I should point out that this applies to Evolutionary Algorithms – ie, where the fitness depends on interaction or teamwork among the whole population – rather than to classical Genetic Algorithms where fitness is considered as the fitness of the most-fit individual. If you code the mutation rate on the genome in a classical genetic algorithm you will rapidly see it drop far below what you want if your goal is the production of a single most-fit individual. With a classical GA, reproduction is “free” in that it doesn’t cost the most-fit individual anything; they can afford to lose hundreds or thousands of offspring to lethal mutations for every one that survives with its new trait intact or possibly improved.
With the Delphic Casino or Prediction Market model, though, reproduction has a cost – the new individual must be given a stake to start gambling with, and it has to come out of the parents’ supply of money. They’re making an investment in the offspring, so it matters, from the point of view of genetic survival, that the offspring are not lethal mutations. This makes the optimal rate of mutation substantially lower in an EA.

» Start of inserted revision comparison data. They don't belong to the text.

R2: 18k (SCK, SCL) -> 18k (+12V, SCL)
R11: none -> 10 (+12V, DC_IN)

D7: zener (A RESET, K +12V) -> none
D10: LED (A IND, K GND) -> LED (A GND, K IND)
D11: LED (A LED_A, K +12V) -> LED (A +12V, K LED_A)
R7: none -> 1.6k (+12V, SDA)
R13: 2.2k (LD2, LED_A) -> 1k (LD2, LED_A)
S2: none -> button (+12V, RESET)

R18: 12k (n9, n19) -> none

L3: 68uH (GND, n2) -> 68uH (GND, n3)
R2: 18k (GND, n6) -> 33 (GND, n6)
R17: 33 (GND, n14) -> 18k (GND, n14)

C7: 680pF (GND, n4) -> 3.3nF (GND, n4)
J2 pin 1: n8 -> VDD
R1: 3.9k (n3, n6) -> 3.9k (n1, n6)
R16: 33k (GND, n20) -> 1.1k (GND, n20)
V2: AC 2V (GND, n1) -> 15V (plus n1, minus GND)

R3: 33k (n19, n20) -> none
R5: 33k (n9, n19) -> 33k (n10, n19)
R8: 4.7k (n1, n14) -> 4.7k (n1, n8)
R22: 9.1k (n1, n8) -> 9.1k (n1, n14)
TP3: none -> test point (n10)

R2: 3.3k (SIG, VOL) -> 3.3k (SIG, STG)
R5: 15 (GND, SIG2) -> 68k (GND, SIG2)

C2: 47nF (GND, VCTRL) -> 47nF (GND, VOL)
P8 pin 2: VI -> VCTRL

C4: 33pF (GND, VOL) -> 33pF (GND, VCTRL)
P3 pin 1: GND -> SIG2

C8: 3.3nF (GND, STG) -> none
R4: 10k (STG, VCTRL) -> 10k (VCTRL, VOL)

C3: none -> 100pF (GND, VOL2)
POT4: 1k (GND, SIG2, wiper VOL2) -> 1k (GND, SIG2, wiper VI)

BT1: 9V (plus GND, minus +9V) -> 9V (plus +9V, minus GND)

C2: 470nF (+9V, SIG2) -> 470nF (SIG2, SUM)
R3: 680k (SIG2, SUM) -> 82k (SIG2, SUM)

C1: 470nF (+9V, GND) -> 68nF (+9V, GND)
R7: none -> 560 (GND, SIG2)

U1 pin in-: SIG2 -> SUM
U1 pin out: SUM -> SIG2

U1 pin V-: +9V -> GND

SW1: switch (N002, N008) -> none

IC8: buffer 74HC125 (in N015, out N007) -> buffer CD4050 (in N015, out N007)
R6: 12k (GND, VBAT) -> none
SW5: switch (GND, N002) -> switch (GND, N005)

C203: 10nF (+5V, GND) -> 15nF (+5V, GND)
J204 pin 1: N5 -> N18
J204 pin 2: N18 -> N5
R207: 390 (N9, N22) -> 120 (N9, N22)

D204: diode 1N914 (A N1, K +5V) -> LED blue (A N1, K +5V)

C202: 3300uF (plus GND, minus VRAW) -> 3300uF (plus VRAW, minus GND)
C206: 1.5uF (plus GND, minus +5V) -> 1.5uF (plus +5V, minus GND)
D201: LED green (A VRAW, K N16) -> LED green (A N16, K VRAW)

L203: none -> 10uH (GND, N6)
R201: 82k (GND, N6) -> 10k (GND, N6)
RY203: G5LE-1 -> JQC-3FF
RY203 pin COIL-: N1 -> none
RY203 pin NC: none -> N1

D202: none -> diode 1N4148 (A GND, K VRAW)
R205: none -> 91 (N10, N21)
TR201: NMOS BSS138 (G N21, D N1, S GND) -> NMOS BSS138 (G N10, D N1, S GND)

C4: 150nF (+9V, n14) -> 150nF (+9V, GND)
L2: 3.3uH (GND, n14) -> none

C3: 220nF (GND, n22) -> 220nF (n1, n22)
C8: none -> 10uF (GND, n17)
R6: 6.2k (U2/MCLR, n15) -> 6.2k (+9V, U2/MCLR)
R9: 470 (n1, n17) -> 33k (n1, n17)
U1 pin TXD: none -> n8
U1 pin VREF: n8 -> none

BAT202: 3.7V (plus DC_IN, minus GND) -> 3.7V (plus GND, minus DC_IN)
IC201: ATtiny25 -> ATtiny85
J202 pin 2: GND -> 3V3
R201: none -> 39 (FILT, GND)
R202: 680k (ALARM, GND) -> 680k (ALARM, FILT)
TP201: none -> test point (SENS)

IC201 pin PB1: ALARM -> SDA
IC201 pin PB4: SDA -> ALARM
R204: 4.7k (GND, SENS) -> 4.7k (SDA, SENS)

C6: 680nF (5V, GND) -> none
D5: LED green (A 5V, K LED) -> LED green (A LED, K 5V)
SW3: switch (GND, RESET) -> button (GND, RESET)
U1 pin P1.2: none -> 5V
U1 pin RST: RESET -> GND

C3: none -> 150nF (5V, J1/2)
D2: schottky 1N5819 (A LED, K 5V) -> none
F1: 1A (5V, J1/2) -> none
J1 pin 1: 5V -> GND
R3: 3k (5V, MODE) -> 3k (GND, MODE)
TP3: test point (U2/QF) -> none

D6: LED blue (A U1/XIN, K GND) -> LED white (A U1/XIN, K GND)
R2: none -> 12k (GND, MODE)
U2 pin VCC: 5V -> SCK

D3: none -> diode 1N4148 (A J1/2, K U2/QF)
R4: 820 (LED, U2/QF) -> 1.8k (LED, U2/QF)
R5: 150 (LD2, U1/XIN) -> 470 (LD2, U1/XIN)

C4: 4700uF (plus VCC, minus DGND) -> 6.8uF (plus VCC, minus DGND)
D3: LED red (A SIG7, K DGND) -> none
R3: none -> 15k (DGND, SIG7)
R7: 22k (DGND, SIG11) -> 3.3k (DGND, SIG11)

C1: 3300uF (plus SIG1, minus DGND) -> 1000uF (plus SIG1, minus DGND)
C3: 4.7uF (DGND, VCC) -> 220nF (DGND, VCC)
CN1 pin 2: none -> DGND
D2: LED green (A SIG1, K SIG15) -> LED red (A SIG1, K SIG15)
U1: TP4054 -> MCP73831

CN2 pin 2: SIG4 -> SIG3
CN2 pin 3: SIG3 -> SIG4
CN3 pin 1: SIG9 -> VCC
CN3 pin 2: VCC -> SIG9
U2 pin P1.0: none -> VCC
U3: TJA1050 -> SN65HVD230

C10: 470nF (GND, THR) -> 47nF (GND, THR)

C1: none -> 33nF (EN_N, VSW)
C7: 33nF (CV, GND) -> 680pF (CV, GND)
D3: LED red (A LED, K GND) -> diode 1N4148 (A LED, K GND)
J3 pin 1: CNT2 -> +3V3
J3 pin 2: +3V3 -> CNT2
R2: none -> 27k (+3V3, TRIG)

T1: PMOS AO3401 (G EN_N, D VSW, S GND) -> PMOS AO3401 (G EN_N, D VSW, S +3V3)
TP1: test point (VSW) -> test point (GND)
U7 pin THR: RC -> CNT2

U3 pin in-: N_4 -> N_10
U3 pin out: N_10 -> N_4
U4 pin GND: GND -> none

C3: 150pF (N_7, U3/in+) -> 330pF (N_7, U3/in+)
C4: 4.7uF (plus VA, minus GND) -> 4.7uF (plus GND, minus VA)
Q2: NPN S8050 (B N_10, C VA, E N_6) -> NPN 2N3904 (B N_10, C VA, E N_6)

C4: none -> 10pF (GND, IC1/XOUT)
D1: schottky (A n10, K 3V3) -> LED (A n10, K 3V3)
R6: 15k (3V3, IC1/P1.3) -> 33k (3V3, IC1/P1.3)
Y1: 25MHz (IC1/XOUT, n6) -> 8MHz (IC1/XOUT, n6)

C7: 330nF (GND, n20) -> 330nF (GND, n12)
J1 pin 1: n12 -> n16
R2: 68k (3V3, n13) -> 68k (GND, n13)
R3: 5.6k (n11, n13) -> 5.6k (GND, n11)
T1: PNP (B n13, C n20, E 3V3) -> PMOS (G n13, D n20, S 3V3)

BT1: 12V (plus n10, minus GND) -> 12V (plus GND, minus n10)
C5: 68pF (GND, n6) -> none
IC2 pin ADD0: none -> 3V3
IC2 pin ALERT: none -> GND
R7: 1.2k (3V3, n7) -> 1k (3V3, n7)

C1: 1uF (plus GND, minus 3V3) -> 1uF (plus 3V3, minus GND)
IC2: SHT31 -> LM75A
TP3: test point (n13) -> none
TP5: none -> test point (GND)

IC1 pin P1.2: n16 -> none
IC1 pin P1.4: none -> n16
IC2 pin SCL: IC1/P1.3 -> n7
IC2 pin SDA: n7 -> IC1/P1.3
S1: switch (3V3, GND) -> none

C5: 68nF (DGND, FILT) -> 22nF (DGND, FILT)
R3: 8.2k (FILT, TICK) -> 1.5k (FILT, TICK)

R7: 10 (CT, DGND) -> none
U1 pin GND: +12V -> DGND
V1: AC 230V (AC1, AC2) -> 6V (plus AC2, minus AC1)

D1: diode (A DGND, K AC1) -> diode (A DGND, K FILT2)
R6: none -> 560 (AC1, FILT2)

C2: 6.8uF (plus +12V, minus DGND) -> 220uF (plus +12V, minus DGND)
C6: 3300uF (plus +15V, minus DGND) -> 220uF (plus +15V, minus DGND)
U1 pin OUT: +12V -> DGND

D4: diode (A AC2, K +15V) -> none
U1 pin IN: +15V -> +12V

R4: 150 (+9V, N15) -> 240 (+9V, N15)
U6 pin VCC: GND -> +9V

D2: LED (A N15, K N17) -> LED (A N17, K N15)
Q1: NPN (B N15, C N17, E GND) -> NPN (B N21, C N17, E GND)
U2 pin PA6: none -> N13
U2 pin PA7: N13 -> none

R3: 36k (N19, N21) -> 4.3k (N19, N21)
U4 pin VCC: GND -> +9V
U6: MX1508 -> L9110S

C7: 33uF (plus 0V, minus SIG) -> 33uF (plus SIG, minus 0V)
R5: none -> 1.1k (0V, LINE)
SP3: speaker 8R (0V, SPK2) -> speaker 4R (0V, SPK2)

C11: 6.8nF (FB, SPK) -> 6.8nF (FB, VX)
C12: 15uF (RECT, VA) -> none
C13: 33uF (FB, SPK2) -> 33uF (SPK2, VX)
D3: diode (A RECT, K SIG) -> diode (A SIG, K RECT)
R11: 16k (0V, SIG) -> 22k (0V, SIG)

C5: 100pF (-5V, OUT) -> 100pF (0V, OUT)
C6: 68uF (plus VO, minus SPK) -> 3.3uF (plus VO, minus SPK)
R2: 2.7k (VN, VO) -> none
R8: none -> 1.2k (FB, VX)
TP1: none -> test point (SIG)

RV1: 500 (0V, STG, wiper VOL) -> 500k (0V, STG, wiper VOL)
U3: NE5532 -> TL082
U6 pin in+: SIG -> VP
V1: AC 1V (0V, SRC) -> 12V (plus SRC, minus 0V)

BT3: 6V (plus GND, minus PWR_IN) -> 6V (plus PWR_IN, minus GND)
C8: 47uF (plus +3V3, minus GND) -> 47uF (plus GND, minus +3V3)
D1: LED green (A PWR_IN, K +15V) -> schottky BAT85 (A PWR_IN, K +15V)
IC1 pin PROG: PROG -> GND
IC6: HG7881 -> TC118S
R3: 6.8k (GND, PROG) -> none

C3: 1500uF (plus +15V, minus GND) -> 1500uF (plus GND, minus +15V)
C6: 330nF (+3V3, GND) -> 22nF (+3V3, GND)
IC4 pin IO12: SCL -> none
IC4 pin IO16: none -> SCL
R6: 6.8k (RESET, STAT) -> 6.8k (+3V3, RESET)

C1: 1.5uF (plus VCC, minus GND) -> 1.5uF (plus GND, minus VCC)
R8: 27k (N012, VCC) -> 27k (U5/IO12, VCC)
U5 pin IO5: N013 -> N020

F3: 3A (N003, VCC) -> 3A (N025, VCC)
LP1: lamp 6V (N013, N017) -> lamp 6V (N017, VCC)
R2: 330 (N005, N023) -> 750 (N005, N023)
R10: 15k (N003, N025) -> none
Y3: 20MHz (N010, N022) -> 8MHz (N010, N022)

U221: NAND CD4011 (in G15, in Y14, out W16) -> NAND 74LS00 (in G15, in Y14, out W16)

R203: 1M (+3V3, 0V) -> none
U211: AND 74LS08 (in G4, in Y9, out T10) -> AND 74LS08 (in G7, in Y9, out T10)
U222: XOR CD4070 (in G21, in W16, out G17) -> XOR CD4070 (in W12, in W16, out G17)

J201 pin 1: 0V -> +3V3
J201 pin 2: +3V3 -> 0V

The reason why this is potentially applicable to biological evolution is that first, biological evolution works something like EA with a Delphic Casino (which is a tautology since the Delphic Casino is modeled on it even more closely than classical Genetic Algorithms are). Reproduction has costs and an individual’s genetic success is measured across its whole population of descendants rather than by a single most-fit descendant. And second, biological creatures code things on their genomes like gene-repair mechanisms and redundant copies of important structures and functions, which have the effect of moderating their own mutation rate. In fact they code a bunch of different mutation rates applicable to different structures and cell types and moderated by different triggers.
So now this is my theory, which I’m just throwing out as a computer geek who thinks he has some insight into a biological process. Biology isn’t my field so I could easily be wrong. But I think that punctuated equilibrium in biology – where sudden improvements appear and are followed by an unbelievably fast period of evolution compared to most periods – happens for the same reasons why I’m observing them in my EA.
The mutation rates are effectively coded on biological genomes, and higher rates are selected for among a population where a new adaptation alters the cost/benefit of mutation. This is a balance of the cost of lethal mutations against the benefit of occasional improved offspring, in a fitness landscape that offers few threats from competition until the new trait becomes widespread. The mutation rate falls again as the new traits settle out and the cost of competition among creatures that already have the new trait dominates the cost of lethal mutations.
Of course by the time all of us AI scientists are finished, questions about biological evolution may have become irrelevant.